Please restate the lines shown below exactly, every one of them.
• • • • •
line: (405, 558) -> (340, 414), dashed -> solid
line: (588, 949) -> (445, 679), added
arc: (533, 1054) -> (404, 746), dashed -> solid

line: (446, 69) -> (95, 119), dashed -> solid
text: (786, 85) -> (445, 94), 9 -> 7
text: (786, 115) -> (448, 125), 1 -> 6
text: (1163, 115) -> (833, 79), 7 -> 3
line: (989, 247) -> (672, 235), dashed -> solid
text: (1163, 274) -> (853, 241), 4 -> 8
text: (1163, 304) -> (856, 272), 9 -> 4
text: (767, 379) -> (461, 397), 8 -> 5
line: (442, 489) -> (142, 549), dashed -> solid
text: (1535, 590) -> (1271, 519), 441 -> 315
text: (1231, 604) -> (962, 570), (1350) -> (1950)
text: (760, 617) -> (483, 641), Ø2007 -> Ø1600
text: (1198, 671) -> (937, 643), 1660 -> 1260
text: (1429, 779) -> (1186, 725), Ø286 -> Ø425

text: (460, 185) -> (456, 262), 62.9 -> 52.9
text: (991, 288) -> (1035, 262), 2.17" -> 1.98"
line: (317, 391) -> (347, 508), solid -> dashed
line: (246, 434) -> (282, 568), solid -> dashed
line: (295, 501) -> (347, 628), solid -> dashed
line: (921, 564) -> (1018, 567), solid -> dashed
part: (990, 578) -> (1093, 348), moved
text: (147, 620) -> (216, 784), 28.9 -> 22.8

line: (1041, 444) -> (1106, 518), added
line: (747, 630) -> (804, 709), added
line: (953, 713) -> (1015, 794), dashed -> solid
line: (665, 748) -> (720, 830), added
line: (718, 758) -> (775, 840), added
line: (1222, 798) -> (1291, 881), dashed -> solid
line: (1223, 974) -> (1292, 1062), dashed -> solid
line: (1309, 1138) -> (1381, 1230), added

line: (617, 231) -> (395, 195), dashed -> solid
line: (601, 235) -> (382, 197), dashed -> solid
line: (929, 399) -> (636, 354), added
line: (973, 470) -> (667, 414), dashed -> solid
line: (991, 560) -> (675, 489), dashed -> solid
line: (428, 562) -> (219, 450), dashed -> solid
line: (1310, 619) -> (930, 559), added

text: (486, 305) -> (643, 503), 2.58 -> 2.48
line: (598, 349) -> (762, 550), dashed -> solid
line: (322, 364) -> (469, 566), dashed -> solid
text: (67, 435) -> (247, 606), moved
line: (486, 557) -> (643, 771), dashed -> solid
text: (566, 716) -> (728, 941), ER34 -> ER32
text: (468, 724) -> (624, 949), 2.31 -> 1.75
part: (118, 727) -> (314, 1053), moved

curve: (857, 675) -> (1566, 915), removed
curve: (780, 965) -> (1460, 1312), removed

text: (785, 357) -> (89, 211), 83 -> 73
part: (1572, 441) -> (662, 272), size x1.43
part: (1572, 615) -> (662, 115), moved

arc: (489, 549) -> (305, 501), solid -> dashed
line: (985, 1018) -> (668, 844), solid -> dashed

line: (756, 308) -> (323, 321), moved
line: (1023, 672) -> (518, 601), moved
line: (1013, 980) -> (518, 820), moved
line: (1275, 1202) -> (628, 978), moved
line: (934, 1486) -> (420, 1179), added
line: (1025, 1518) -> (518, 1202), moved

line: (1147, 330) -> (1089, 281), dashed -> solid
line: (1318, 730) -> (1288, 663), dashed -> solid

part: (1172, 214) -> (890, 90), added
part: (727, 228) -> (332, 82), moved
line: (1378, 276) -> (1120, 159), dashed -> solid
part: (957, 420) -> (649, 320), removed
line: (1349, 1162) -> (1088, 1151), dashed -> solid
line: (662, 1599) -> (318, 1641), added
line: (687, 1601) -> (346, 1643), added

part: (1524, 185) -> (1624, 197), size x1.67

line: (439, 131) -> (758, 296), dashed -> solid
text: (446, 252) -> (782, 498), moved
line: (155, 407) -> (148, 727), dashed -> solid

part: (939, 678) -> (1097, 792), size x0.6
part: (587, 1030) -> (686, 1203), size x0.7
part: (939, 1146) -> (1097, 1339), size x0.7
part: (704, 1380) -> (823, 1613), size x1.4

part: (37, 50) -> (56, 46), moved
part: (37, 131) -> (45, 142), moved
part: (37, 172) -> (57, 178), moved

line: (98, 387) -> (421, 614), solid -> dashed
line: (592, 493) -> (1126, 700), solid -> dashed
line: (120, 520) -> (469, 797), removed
• • • • •
### FINISHED EXERCISE:
line: (405, 558) -> (340, 414), dashed -> solid
line: (588, 949) -> (445, 679), added
arc: (533, 1054) -> (404, 746), dashed -> solid

line: (446, 69) -> (95, 119), dashed -> solid
text: (786, 85) -> (445, 94), 9 -> 7
text: (786, 115) -> (448, 125), 1 -> 6
text: (1163, 115) -> (833, 79), 7 -> 3
line: (989, 247) -> (672, 235), dashed -> solid
text: (1163, 274) -> (853, 241), 4 -> 8
text: (1163, 304) -> (856, 272), 9 -> 4
text: (767, 379) -> (461, 397), 8 -> 5
line: (442, 489) -> (142, 549), dashed -> solid
text: (1535, 590) -> (1271, 519), 441 -> 315
text: (1231, 604) -> (962, 570), (1350) -> (1950)
text: (760, 617) -> (483, 641), Ø2007 -> Ø1600
text: (1198, 671) -> (937, 643), 1660 -> 1260
text: (1429, 779) -> (1186, 725), Ø286 -> Ø425

text: (460, 185) -> (456, 262), 62.9 -> 52.9
text: (991, 288) -> (1035, 262), 2.17" -> 1.98"
line: (317, 391) -> (347, 508), solid -> dashed
line: (246, 434) -> (282, 568), solid -> dashed
line: (295, 501) -> (347, 628), solid -> dashed
line: (921, 564) -> (1018, 567), solid -> dashed
part: (990, 578) -> (1093, 348), moved
text: (147, 620) -> (216, 784), 28.9 -> 22.8

line: (1041, 444) -> (1106, 518), added
line: (747, 630) -> (804, 709), added
line: (953, 713) -> (1015, 794), dashed -> solid
line: (665, 748) -> (720, 830), added
line: (718, 758) -> (775, 840), added
line: (1222, 798) -> (1291, 881), dashed -> solid
line: (1223, 974) -> (1292, 1062), dashed -> solid
line: (1309, 1138) -> (1381, 1230), added

line: (617, 231) -> (395, 195), dashed -> solid
line: (601, 235) -> (382, 197), dashed -> solid
line: (929, 399) -> (636, 354), added
line: (973, 470) -> (667, 414), dashed -> solid
line: (991, 560) -> (675, 489), dashed -> solid
line: (428, 562) -> (219, 450), dashed -> solid
line: (1310, 619) -> (930, 559), added

text: (486, 305) -> (643, 503), 2.58 -> 2.48
line: (598, 349) -> (762, 550), dashed -> solid
line: (322, 364) -> (469, 566), dashed -> solid
text: (67, 435) -> (247, 606), moved
line: (486, 557) -> (643, 771), dashed -> solid
text: (566, 716) -> (728, 941), ER34 -> ER32
text: (468, 724) -> (624, 949), 2.31 -> 1.75
part: (118, 727) -> (314, 1053), moved

curve: (857, 675) -> (1566, 915), removed
curve: (780, 965) -> (1460, 1312), removed

text: (785, 357) -> (89, 211), 83 -> 73
part: (1572, 441) -> (662, 272), size x1.43
part: (1572, 615) -> (662, 115), moved

arc: (489, 549) -> (305, 501), solid -> dashed
line: (985, 1018) -> (668, 844), solid -> dashed

line: (756, 308) -> (323, 321), moved
line: (1023, 672) -> (518, 601), moved
line: (1013, 980) -> (518, 820), moved
line: (1275, 1202) -> (628, 978), moved
line: (934, 1486) -> (420, 1179), added
line: (1025, 1518) -> (518, 1202), moved

line: (1147, 330) -> (1089, 281), dashed -> solid
line: (1318, 730) -> (1288, 663), dashed -> solid

part: (1172, 214) -> (890, 90), added
part: (727, 228) -> (332, 82), moved
line: (1378, 276) -> (1120, 159), dashed -> solid
part: (957, 420) -> (649, 320), removed
line: (1349, 1162) -> (1088, 1151), dashed -> solid
line: (662, 1599) -> (318, 1641), added
line: (687, 1601) -> (346, 1643), added

part: (1524, 185) -> (1624, 197), size x1.67

line: (439, 131) -> (758, 296), dashed -> solid
text: (446, 252) -> (782, 498), moved
line: (155, 407) -> (148, 727), dashed -> solid

part: (939, 678) -> (1097, 792), size x0.6
part: (587, 1030) -> (686, 1203), size x0.7
part: (939, 1146) -> (1097, 1339), size x0.7
part: (704, 1380) -> (823, 1613), size x1.4

part: (37, 50) -> (56, 46), moved
part: (37, 131) -> (45, 142), moved
part: (37, 172) -> (57, 178), moved

line: (98, 387) -> (421, 614), solid -> dashed
line: (592, 493) -> (1126, 700), solid -> dashed
line: (120, 520) -> (469, 797), removed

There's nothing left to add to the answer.